Broke & Vagabonding

I just bought a plane ticket to Paris. I’ll be there for 2 months and, out of those 2 months, I have 2 weeks planned. The rest of the time I’ll just wander about Europe and see where things take me. I made a joke about marrying a Spaniard and moving up to the village on the hill to have his babies, but then I realized this is entirely possible. Anything is possible.

People tell me they are jealous of  my life and of all the things I get to do. I suppose this sentiment is understandable, but what most people don’t realize is my life still comes with countless sacrifices.

Choose your sacrifice. I have no stability, no security, no savings account, no idea where I’ll be living in a few months. I’ve tried dating, but I usually move away in a few months so nothing ever works out. My heart is constantly missing someone; I am never around everyone I love at any given time and I never will be. They are far too many and they are far too scattered around the world.

Choose your sacrifice.

I won’t lie, sometimes I see the lives of friends who are settled and stable; people I grew up with who already have families and normal lives and have a coffee table to put coffee table books on. I bet all the plates in their cupboard match too. At times, I desire these things. I like baking and decorating and wearing fashionable aprons.

Yet, I recognize that there is a part of me that will never be satisfied with all of that, at least not right now. Most of the time I would rather be anywhere than where I am at. There is something indescribably wonderful about being anonymous in a strange place. There is something magical about meeting people who’s lives are nothing like yours yet you can find so many things in common.There is something life-changing about having diarrhea for weeks because you drank the water or ate roast mystery meat from that street vendor.

The joy I find in all of these unknown things outweighs the sacrifices I have made to be there. I have come to accept my sacrifices (which is never an easy thing to do), but I am happy. This is the life I have chosen (or is it the life that has chosen me?).

I suppose I just want people to realize that it’s not so easy to be so free. Everything comes with sacrifice, everything comes with pain. The pain is great, but the joy is greater still. I feel deeply, but I also live deeply.

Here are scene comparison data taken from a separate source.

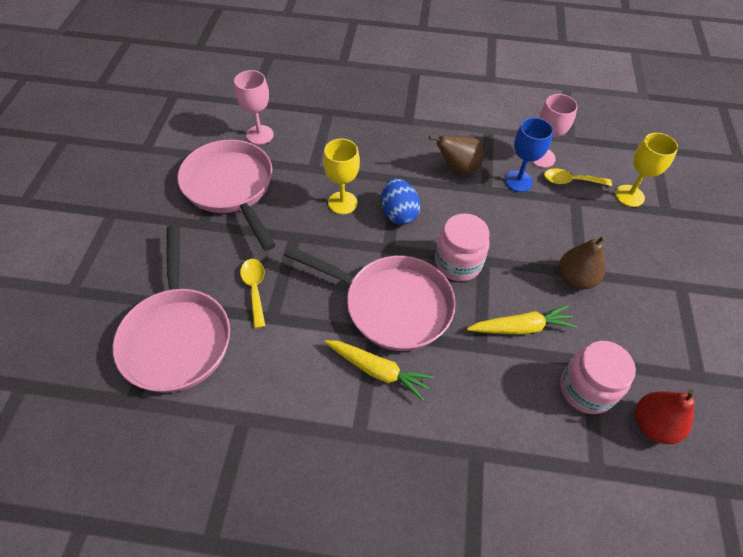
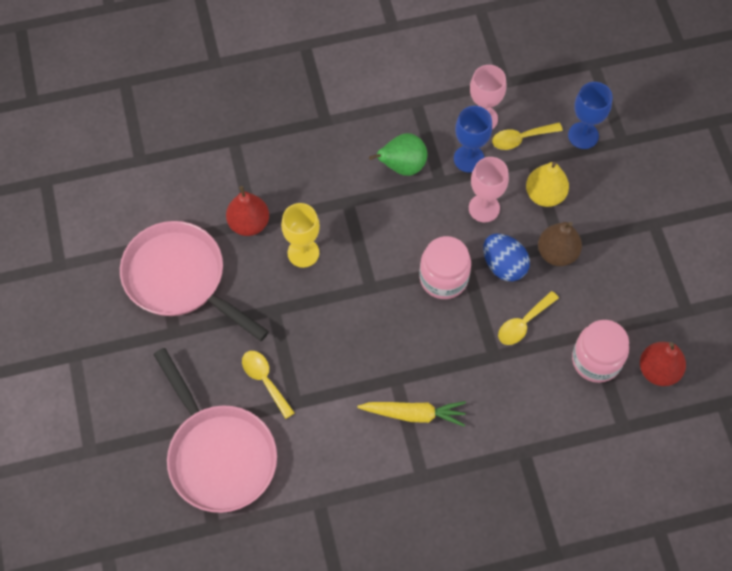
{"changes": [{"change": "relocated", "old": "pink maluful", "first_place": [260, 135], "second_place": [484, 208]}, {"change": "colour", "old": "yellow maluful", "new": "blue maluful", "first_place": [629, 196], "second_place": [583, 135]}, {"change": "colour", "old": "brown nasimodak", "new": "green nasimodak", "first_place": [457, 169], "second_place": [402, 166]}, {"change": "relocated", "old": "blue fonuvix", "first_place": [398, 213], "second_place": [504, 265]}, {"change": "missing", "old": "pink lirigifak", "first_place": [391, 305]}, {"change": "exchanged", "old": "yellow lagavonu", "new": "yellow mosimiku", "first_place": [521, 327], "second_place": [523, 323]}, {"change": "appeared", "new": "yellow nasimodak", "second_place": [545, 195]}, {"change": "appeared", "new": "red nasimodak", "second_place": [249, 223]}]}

And I wouldn’t have it any other way.

kate gazaway By Kate Gazaway | “Where to next, little gypsy?” That’s what my father always greets me with at the airport upon my return from one place or another. I am a photographer, a teacher, and a baker when I’m stressed out. My passion is teaching photography to kids in “not-so-great” situations to help them realize their purpose for themselves, their families, and their communities. I’m still figuring out how to do that and pay rent. And, oh yeah, I love photography and the art of telling story.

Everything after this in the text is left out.